Ömer radıyallahu anh bıyığını uzattığı için Ziyad b. Hudeyr rahimehullah’a hecir uygulamıştır. Aynı şekilde sakalını kesene de bu şekilde hecir uygulanır. Çünkü ikisi de açık bir isyandır. Bıyığı uzatmak da, sakalı kesmek de Rasulullah sallallahu aleyhi ve sellem’in emrine muhalefettir ve mecusilere benzemektir. Rasulullah sallallahu aleyhi ve sellem’in:

Kim kendisini bir kavme benzetirse onlardandır[7] buyurduğu sabit olmuştur.

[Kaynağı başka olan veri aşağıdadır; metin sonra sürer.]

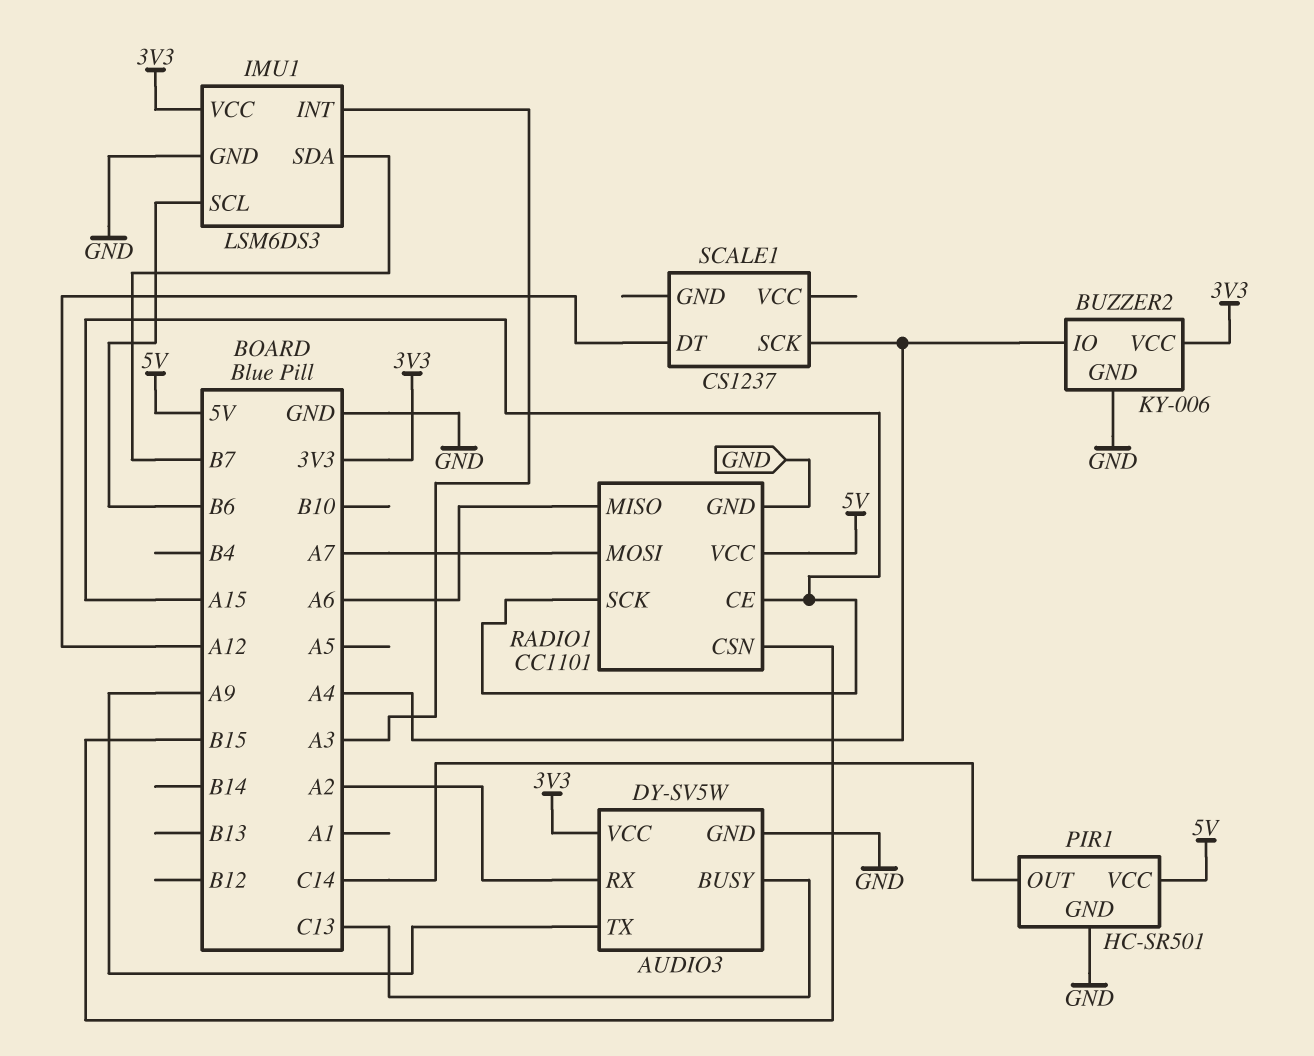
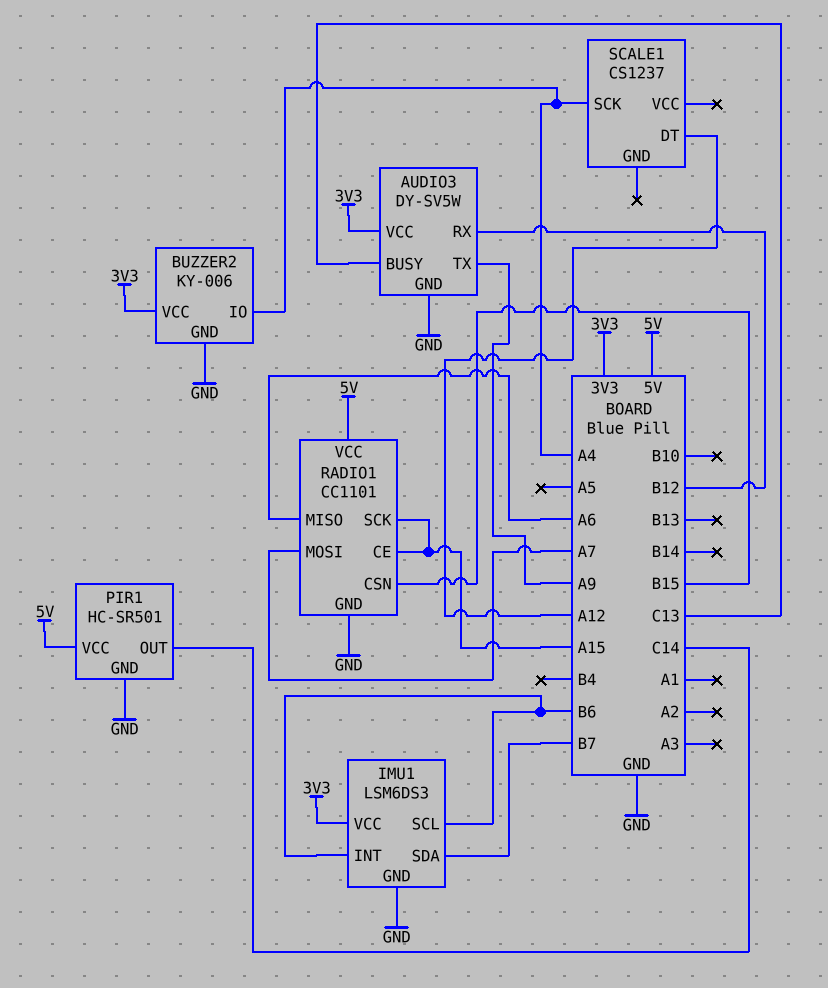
AUDIO3 pin RX: A2 -> B12
IMU1 pin INT: A3 -> B6

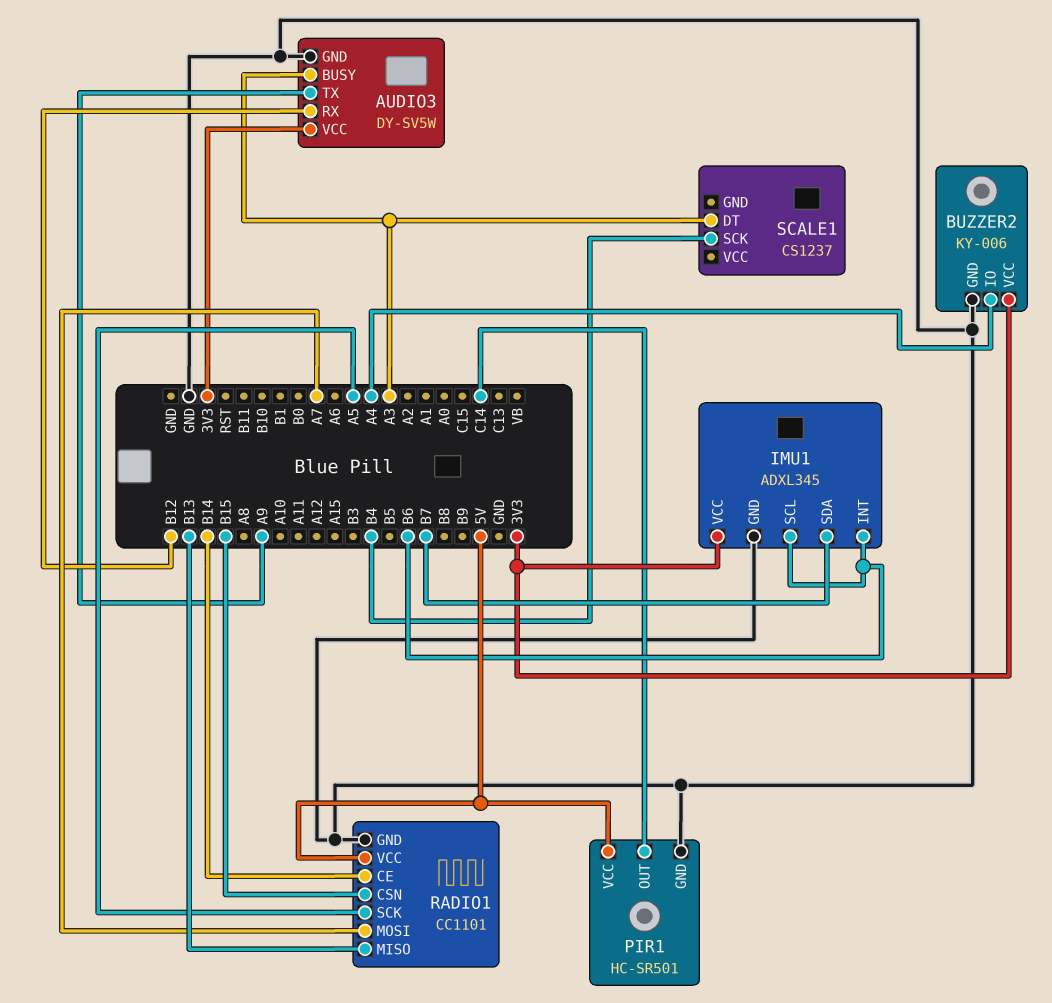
AUDIO3 pin BUSY: C13 -> A3
IMU1: LSM6DS3 -> ADXL345
RADIO1 pin CE: A15 -> B14
RADIO1 pin MISO: A6 -> B13
RADIO1 pin SCK: A15 -> A5
SCALE1 pin DT: A12 -> A3
SCALE1 pin SCK: A4 -> B4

Rasulullah sallallahu aleyhi ve sellem kadınlaşan erkeklere lanet etmiştir.[8] Sakalı traş etmek kadınlara benzemektir.

Ömer radıyallahu anh’ın Ziyad b. Hudeyr rahimehullah’a giyim ve kılığıyla ilgili olarak uyguladığı bu tavır, zamanımızda kendisini dine nispet edenler tarafından “Nefret ettirici, uzaklaştırıcı” görülmektedir! Böyle kimselerin yolu şöyle demektir: “Ey mü’minlerin emiri! Onun selamını alsaydın da sonra ona nasihat etseydin, nasihatini kabul ederdi!...” Bunlar ancak dinde gevşeme yolunu tutan, muhalif davranışlarda bulunanlara katılıp da onlara karşı çıktıklarında kabul görmeyen kimselerdir. Onların katında münkere karşı çıkmak münker görülür hale gelmiştir. Zamanımızdaki nice münkerler hevâya tabi olunarak maruf görülür hale gelmiştir!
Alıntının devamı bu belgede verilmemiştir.